Donne’s conceit combines the geometric and the geographic to deliver assurance. The circle is a means of consolation for Donne, reducing the impact of his imminent journey from his ill wife. It is simultaneously a symbol of distance and completeness.

To happen upon a conceit that fits our own thought pattern tends to be very pleasing. Admittedly, the sentiment does not always fit. The most knowledgeable man can be an unhappy one. Sad things befall us unexpectedly. But we almost always feel better about what is understood or explained rather than what is not.

Jigsaws and Mosaics

The jigsaw is a collection of small pieces: some jagged, some smooth; some with slots, some with holes. It pieces together through either luck, assiduous effort, or sheer coincidence. We hope to complete our life jigsaw in the pursuit of ultimate happiness.

But pieces, like people, go missing. And, chameleon-like, they change shape. Irrespective of our efforts, the picture alters.

Perhaps we’re tempted to see the jigsaw as an implicit mirror, which is there to mask – as perhaps poetry does – what we dare not see in its explicit form. To stand on the edge of the land of Asset, and not even see the shores of Need on the horizon is a bleak foresight.

Jigsaw Metaphor

Amid the anecdote of a ‘jigsaw’, the response to chaotic thought is a mosaic. The mosaic demands attention to perspective and propinquity. Pieces that are unrelated suddenly become related. It has a rustic, untempered, material quality combined with a beauty and finesse.

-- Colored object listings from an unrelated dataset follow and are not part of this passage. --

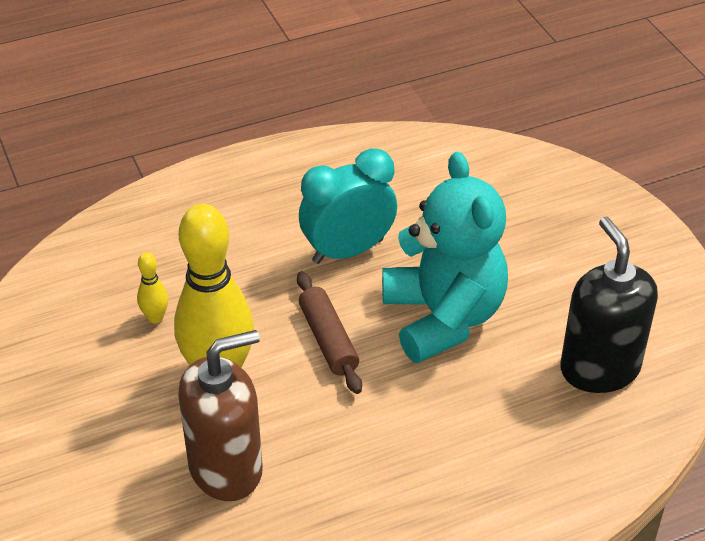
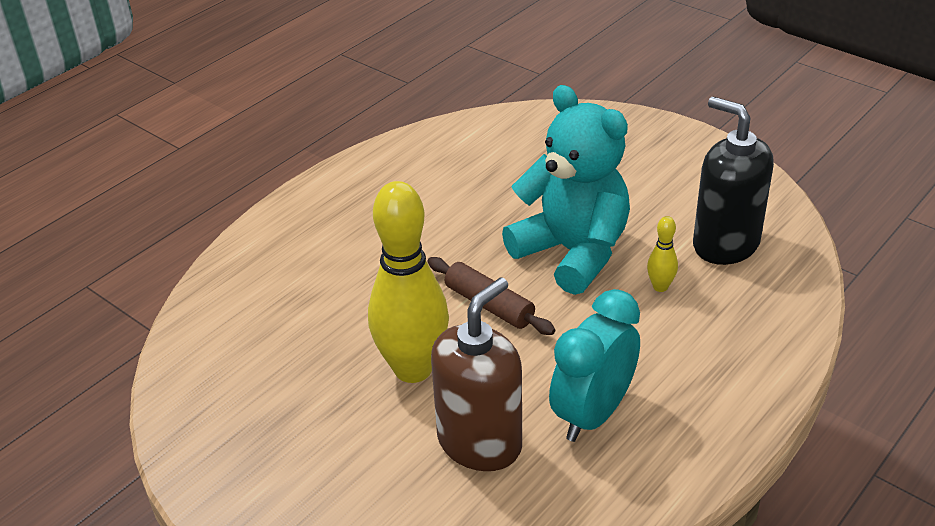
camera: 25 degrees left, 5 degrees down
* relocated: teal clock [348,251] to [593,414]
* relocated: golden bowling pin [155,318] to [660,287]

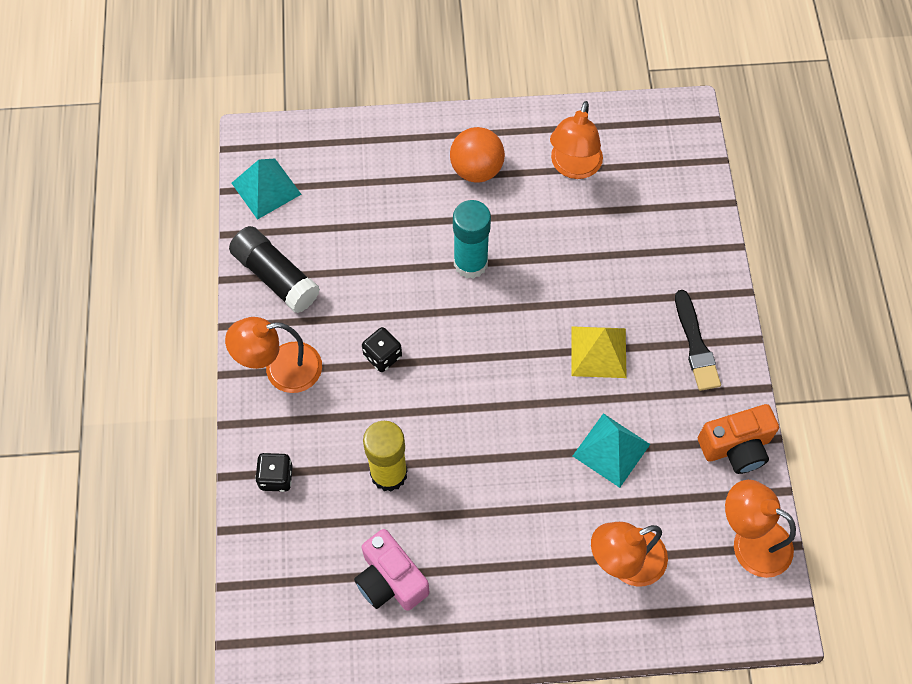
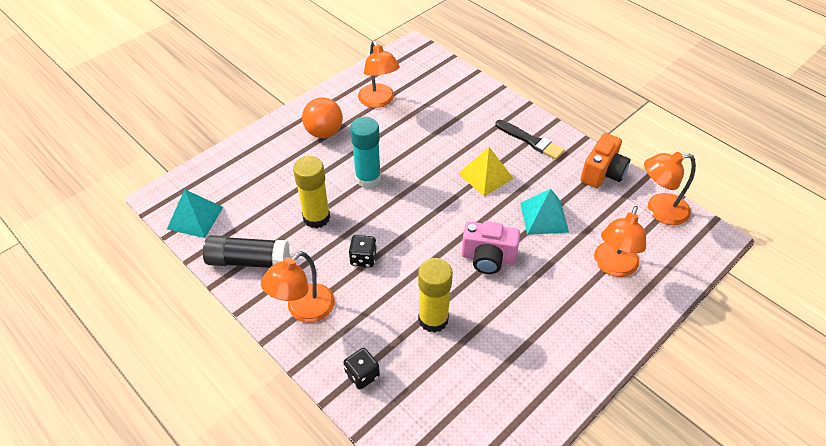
camera: 40 degrees left, 15 degrees down
* relocated: pink photo camera [390,580] to [488,258]
* appeared: golden glue [316,218]

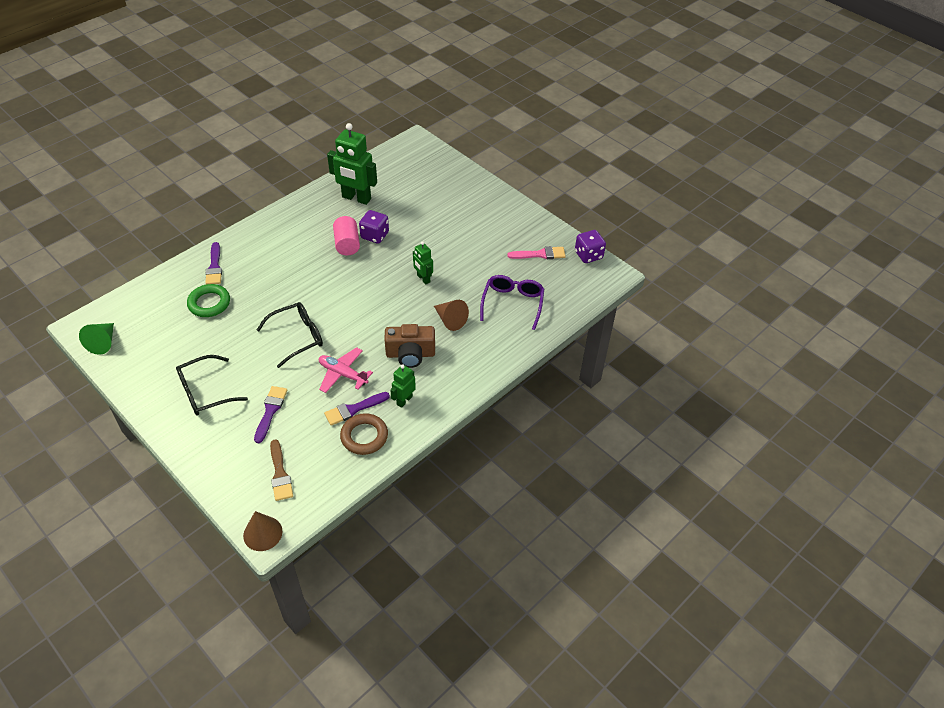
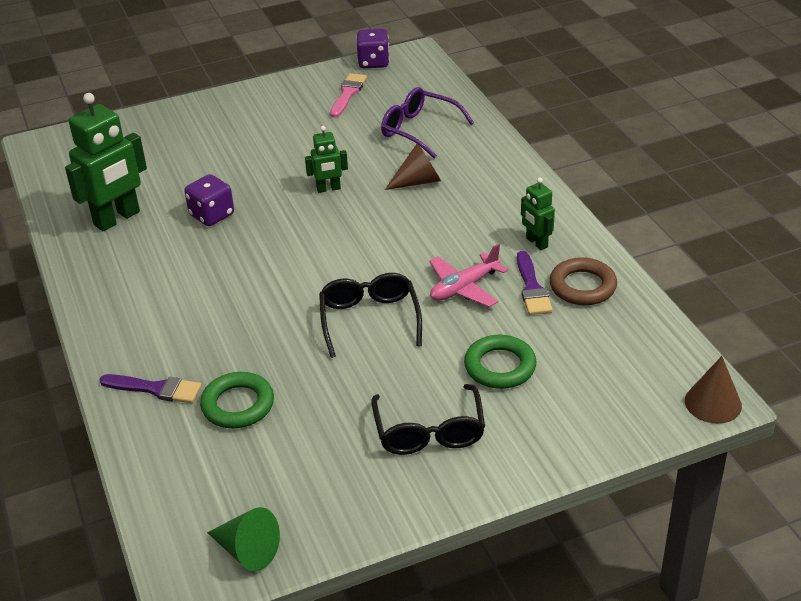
camera: 65 degrees left, 10 degrees down
* missing: pink solid cylinder [347,244]
* missing: dark brown photo camera [410,354]
* exchanged: violet paint brush [270,411] to emerald torus [500,366]
* missing: dark brown paint brush [280,474]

It has much to offer literature too. The translation of an Italian text on art and eloquence shows distinct echoes of Donne in its imagery:

Style, given only to Wits enriched with high fancies; for all is dissolved Pearls, and beaten Gold, the office of sublime Souls… It composeth the draughts of the things it representeth with a precious Mosaick of a thousand Ingenious Conceits.

Daniello Bartoli (trans. Thomas Salusbury), The Learned Man Defended and Reform’d (1660).

The mosaic symbolises the transfer of high-culture from the continent, and naturally becomes a focus of travel writing.

There are countless examples of ekphrastic writings recommending visits of ‘Mosaic Work’ in Italy and the Vatican.

Florence is a new Town, but one of the most beautiful in all ItalyYou may see a New way of Mosaick Work, wherein the figure is completed most delicately, both as to the parts and Colours thereof, by the Natural Colours of the several pieces of Stones assembled together; and which is strange, all the lights and shadows requisite in Painting is herein observed; So that they can imitate Nature almost as fully this way as in Painting itself.

…the particular Pieces that compose it, are of different Figures according as the colours require; for example, a Cherrie because it is all of one Colour, therefore it may be represented by a Red stone of a round Figure in one Piece, but the Stalk of it must be of another different figure: But in the old way, all the pieces were Quadrangular, whatsoever might be the colour or thing to be represented, and of this kind of Mosaick you will see a most excellent Piece in St. Peters Church at Rome, representing St. Michael the Arch-Angel treading upon the Devil.

Sir Andrew Balfour, Letters Write to a Friend, Containing Excellent Directions and Advices For Travelling thro’ France and Italy (1700).

Even at the turn of the eighteenth century, the mosaic was still being introduced into the fashions and ideas of the time.

St Peter's Basilica

Mosaics and Elegy

Having worked on elegy for the past month, it is delightful to see how the mosaic graces a farewell.

An anonymous send-off for two church ministers who died on the same day in 1676 employs the imagery to rich effect.

Verses are Vain, your Memory’s more safe
For Cherubims shall Write your Epitaph,
Which in Mosaick Work with Diamonds Bright
Is Drawn in Heaven, and Read by its own Light.

Anon, An elegy upon the death of two eminent ministers of the Gospel, Mr. Pledger and Mr. Wells (1676).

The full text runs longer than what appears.